For example, 16 of the potential covariates in the data file are percentages of

the population in different age categories (0 to 4, 5 to 7, . . ., all the way up

to ‘90 plus’). You may decide just to work with ‘young voters’ (18 to 29 —

18 is the minimum voting age in the UK), ‘working age’ (30 to 64 say) and

‘retirement age’ (65 and above). Or, indeed, to adopt your own categories

— the results are unlikely to be sensitive to the precise definitions. Similar

comments apply to the potential covariates representing ethnicity, household

deprivation and so on.

• Define new variables based on the correlations between the existing variables,

and work with these. If several variables are highly correlated, then it is

difficult to disentangle their effects and it may be preferable to work with a

single ‘index’ that combines all of them. This is the basis of techniques such

as Principal Components Analysis, that were discussed during the Week 10

lecture (along with how to implement them in R and SAS).

You should not start to build any models until you have reduced the number

of candidate covariates to a manageable number. Your decisions here should be

guided by your exploratory analysis, as well as your understanding of the context.

5. Don’t forget to look for interactions! For example, one of the variables in the data set

is RegionName, which is a factor (i.e. categorical covariate) indicating the UK region

in which each ward is located. Possibly there is regional variation in the strength of

dependence between other characteristics and the proportion of ‘Leave’ votes. Look at

the analysis of the iris data from Workshop 2, for a similar kind of situation.

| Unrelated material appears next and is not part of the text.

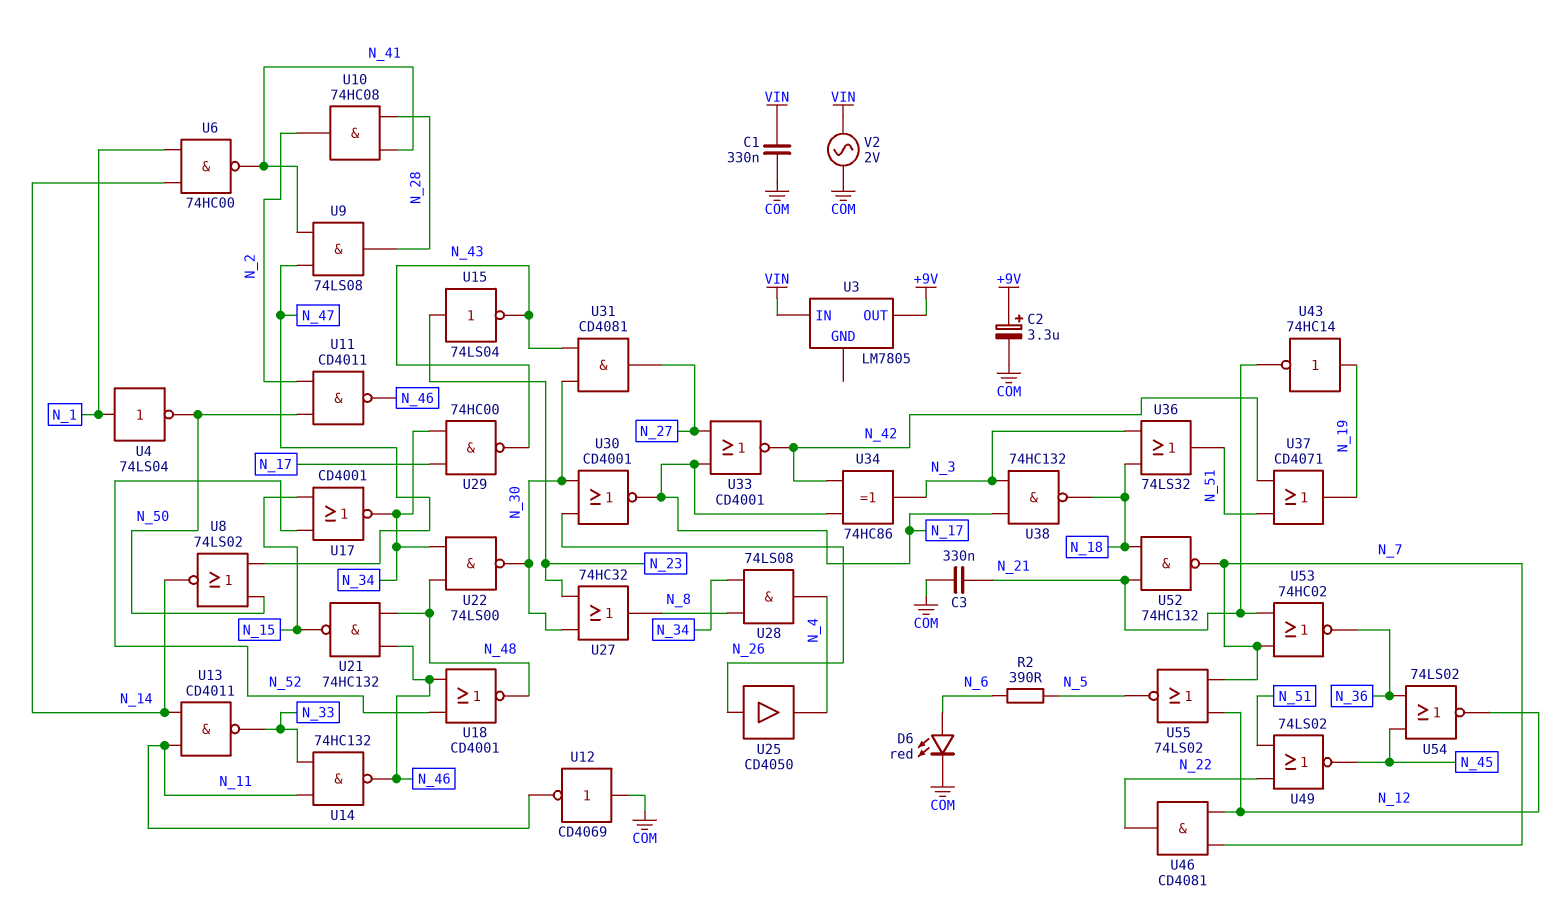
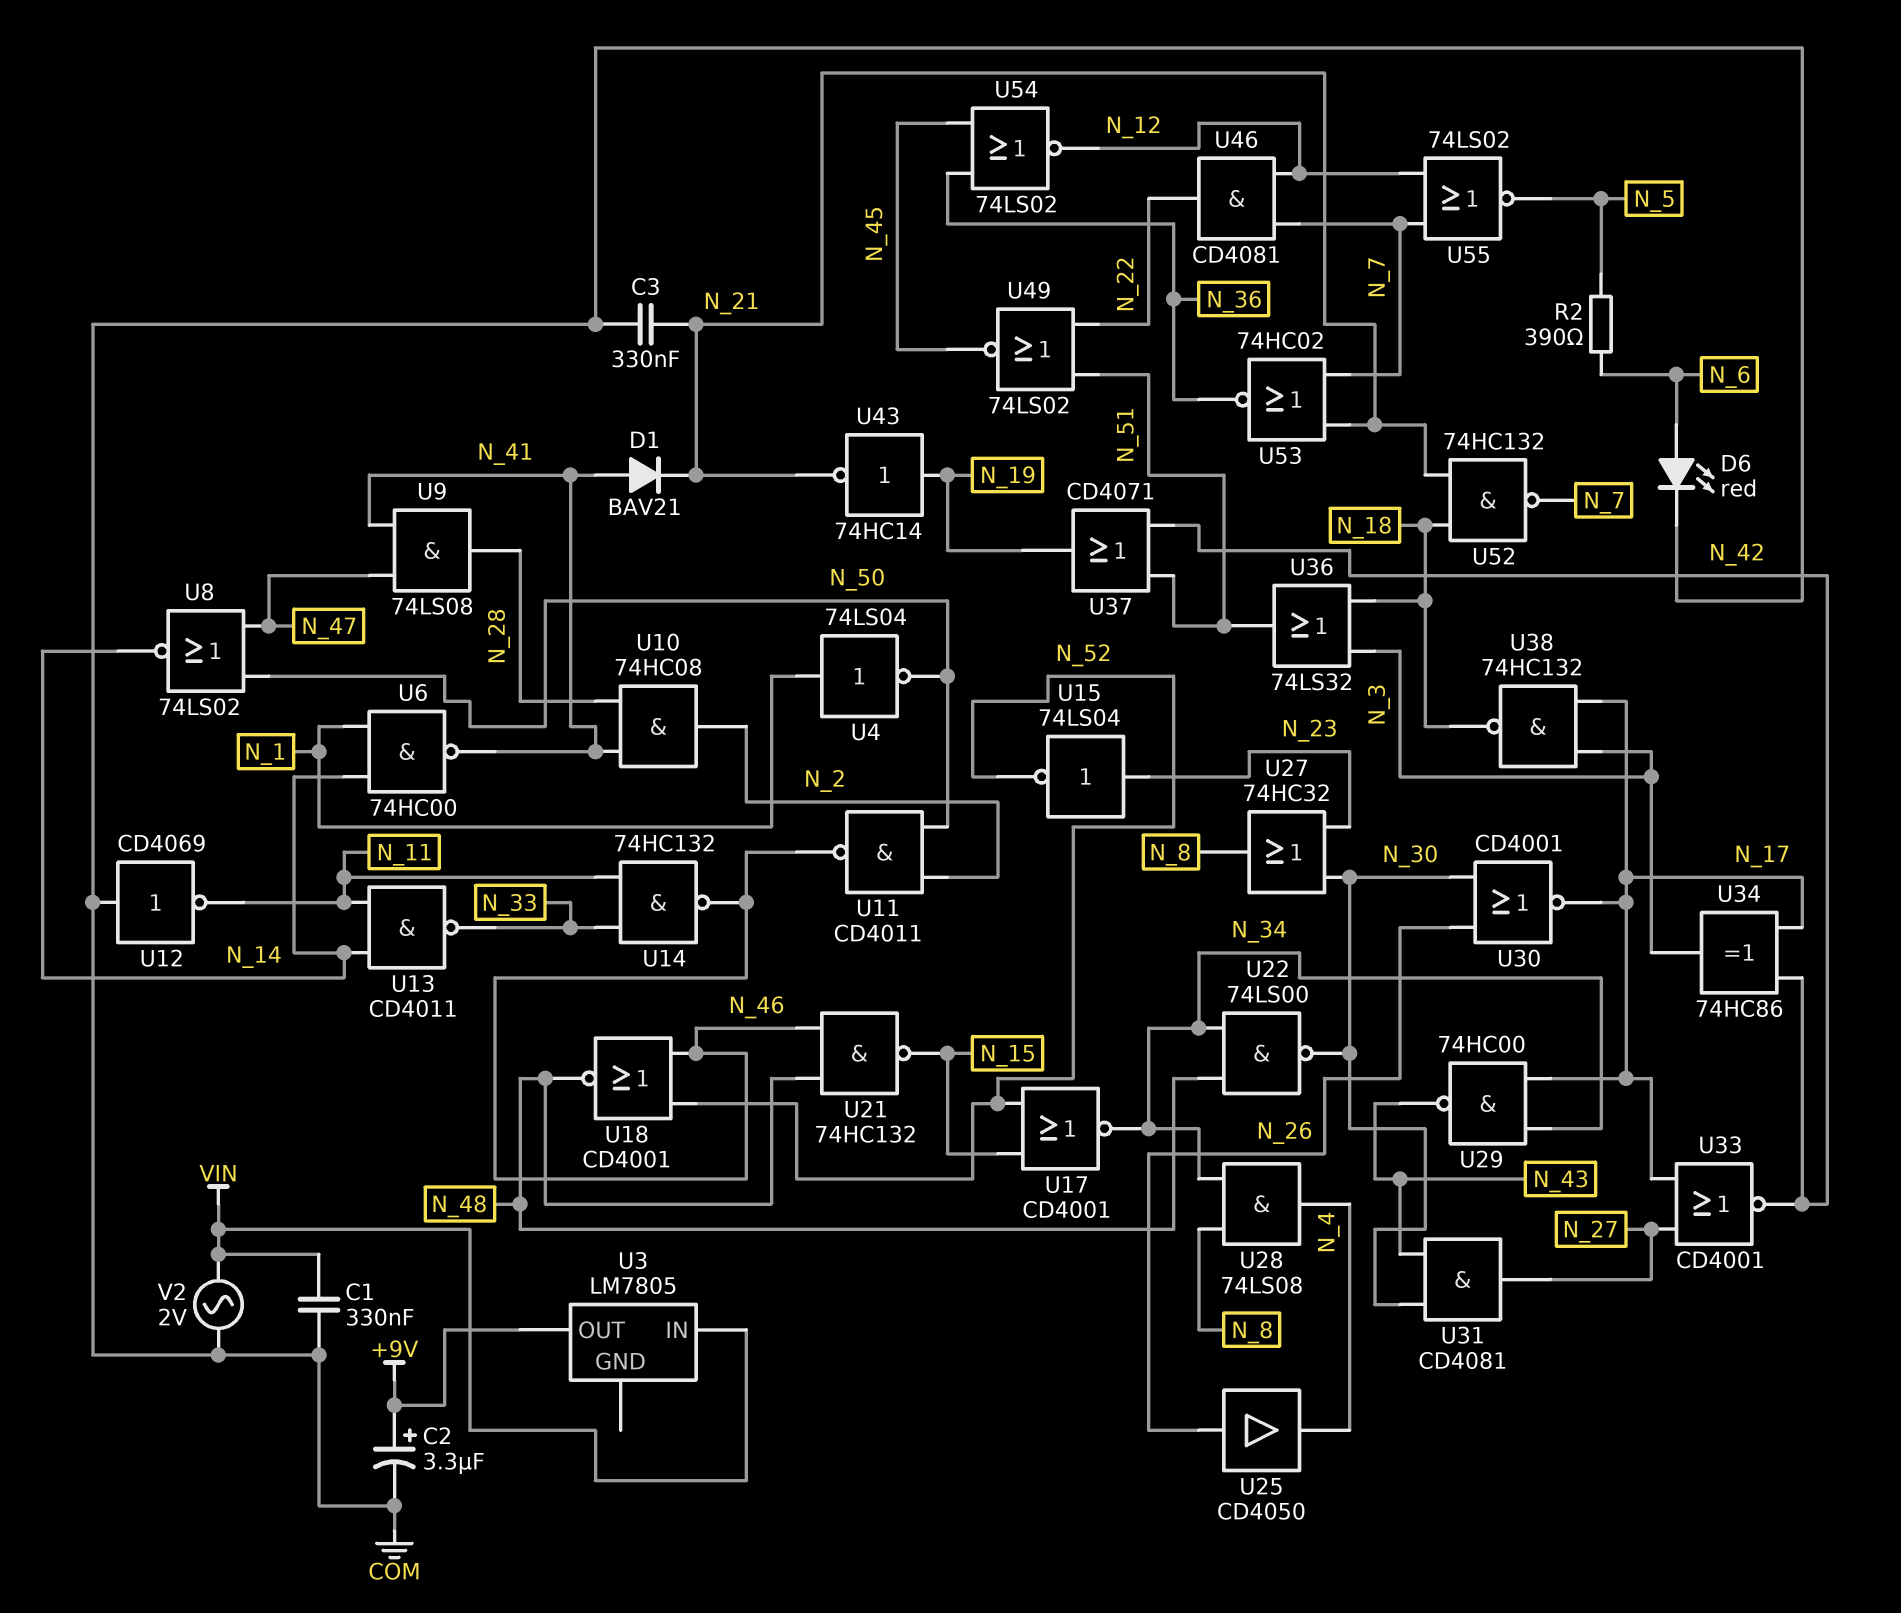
D1: none -> diode BAV21 (A N_41, K N_21)
U15: NOT 74LS04 (in N_23, out N_43) -> NOT 74LS04 (in N_23, out N_52)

6. If you use a linear model, it is straightforward to obtain the standard deviations of

your prediction errors using either R or SAS (look at the material in Workshops 2 and 9

respectively, to find out how to do it). However, for generalized linear and generalized

additive models you need some additional computations. Specifically:

(a) Suppose p̂i is your predicted probability of voting ‘Leave’ for the ith ward, and

that Yi is the actual proportion of ‘Leave’ voters as above.

(b) Then your prediction error will be Yi − p̂i.

(c) Yi and p̂i are independent, because p̂i is computed using only information from

the first 803 wards and Yi relates to one of the ‘new’ wards.

(d) The variance of your prediction error is thus equal to Var (Yi) + Var (p̂i).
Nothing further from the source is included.